I think back to the some of the clubs and activities that I enjoyed when I was in Prep School and it’s amazing what sticks in my memory nearly 40 years later.
· Debating Club: more fun than intellectual and mainly about criticising some of the Headmaster’s unpopular ‘progressive’ new rules. This House believes that we should be allowed to wear jeans after Chapel on Sundays etc. No rules were ever changed of course, whether the motion was passed or not.
· Table-tennis Club: always very lively. I specifically recall that you weren’t allowed to speak Chinese in Table-tennis Club because the teacher thought some of the overseas players might be swearing (I think that they were). Sadly, my lack of top-spin always held me back.
· Subbuteo Club: a personal favourite, but it still rankles that having won the league, I lost the semi-final of the cup against Ipswich Town. I was quite upset at the time...
· Darts Club: lots of fun but to really succeed you had to be surprisingly good at maths, which I wasn’t. It was also quite dangerous and I always felt lucky just to get out of there with both eyes intact.
I have not become a political debater or a professional darts player; my lack of top-spin still lets me down when I play table-tennis; and I’m embarrassed to say that although I’m still pretty good at Subbuteo, it’s quite hard to find someone to play against these days. So why were these eclectic and frequently quirky clubs so important for me at the time? And why do I think that activities should form such a significant part of Ashfold?
For a start, I had lots of things to look forward to during a long school day, something that can’t be underestimated. I could endure most things that were thrown at me if I knew that I had Drama Club, my absolute favourite, at the end of the day. I also developed the attitude of giving things a go, which stuck with me though senior school, through university and to this day. If we want our boys and girls to be well-rounded adults, we need to start by encouraging them to be well-rounded children and children who can have a go at things. If I’m looking for more tangible benefits, I also took part in Public Speaking Club, and the skills and confidence that I developed there ended up forming a significant part of my chosen career.
But in the end what seems like the least significant benefit, should not, I think be underestimated.
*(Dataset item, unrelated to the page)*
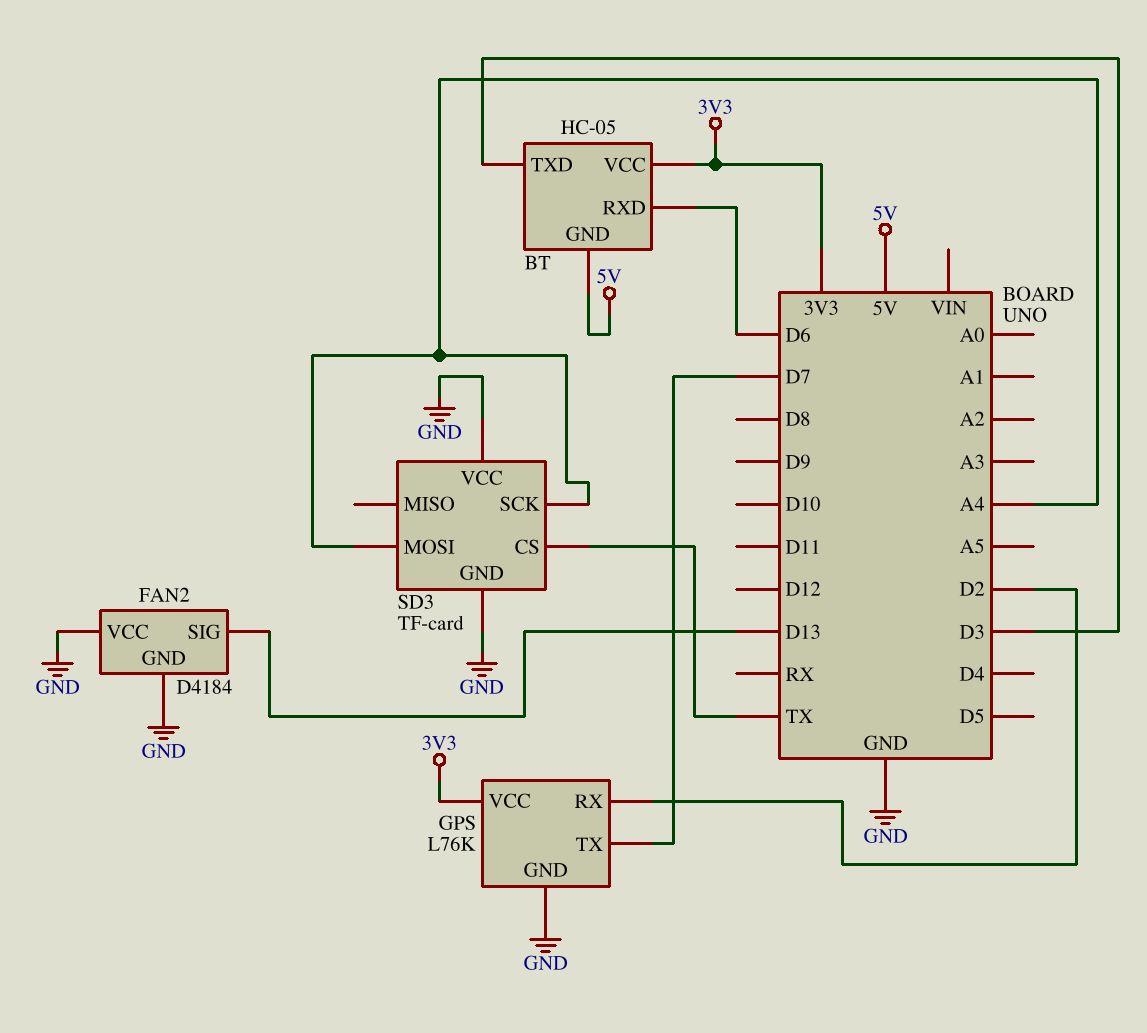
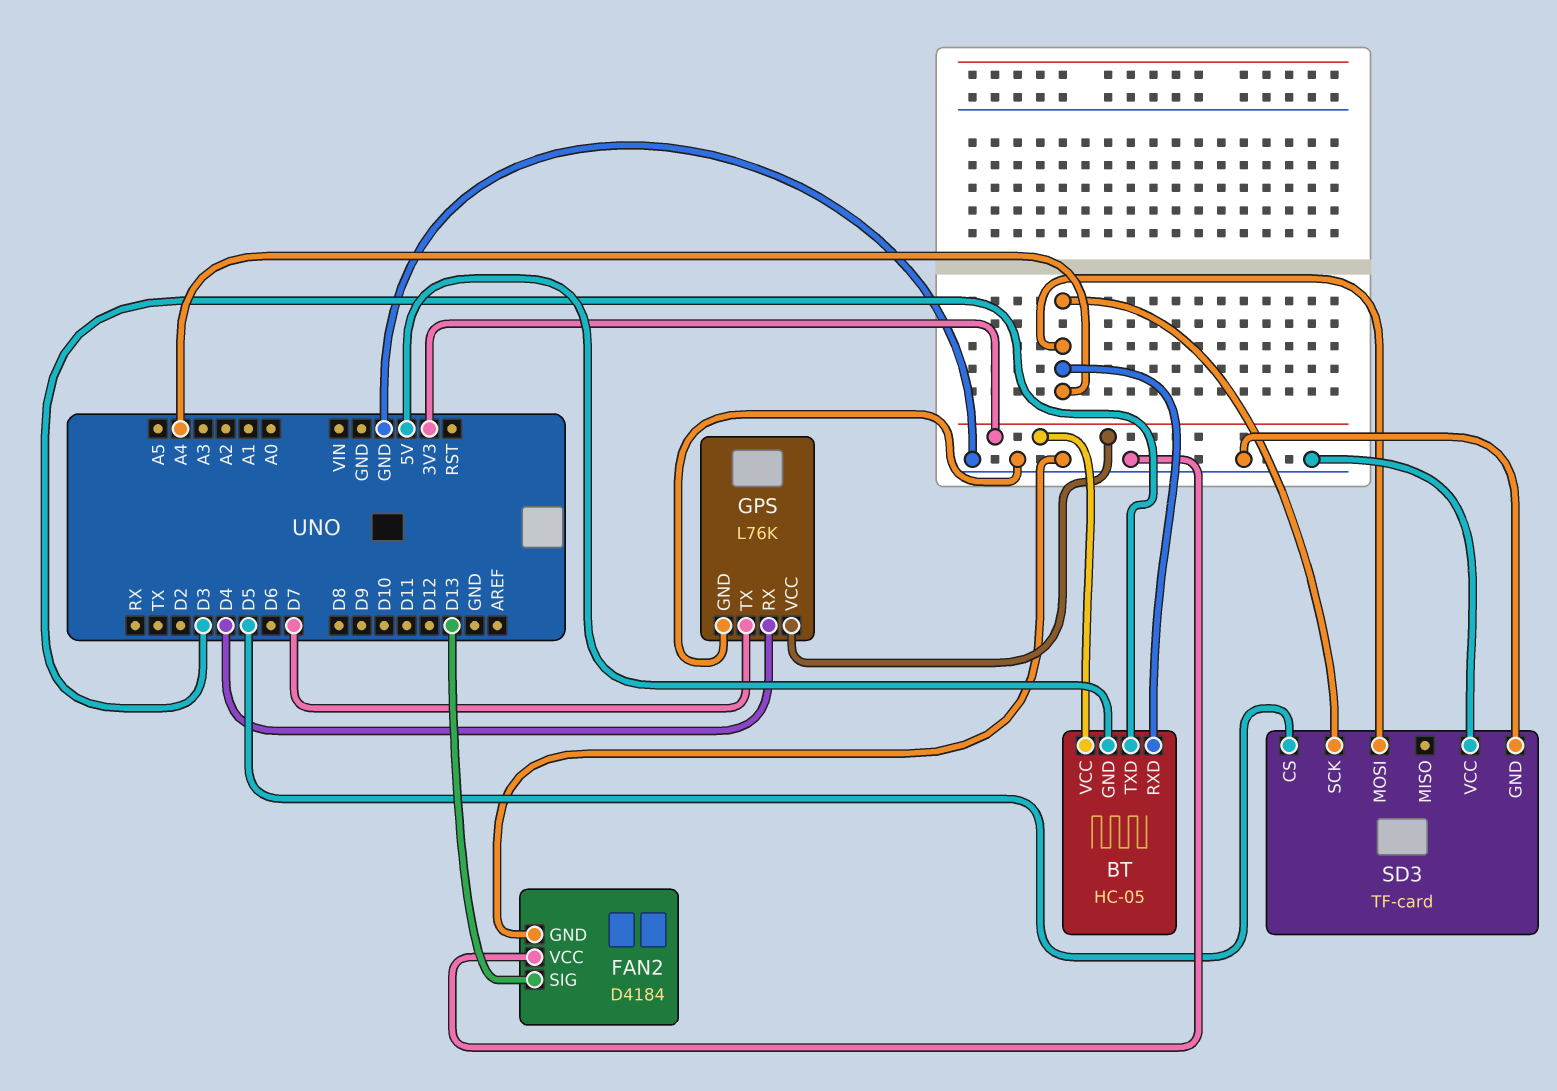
BT pin RXD: D6 -> A4
GPS pin RX: D2 -> D4
SD3 pin CS: TX -> D5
For we could write articles about the benefits of a broad education, and I probably will one day, and we could fill brochures with photographs to make our activity programme incredibly appealing and compelling. And yes, the children are challenging themselves and they are taking time to develop their skills to new levels and yes, they are broadening their horizons. But when I wander round the activities at the end of the day, most importantly, the children are having fun. That is so important and I love to see it. And I hope that like me, they can look back in 40 years’ time on some wonderful memories.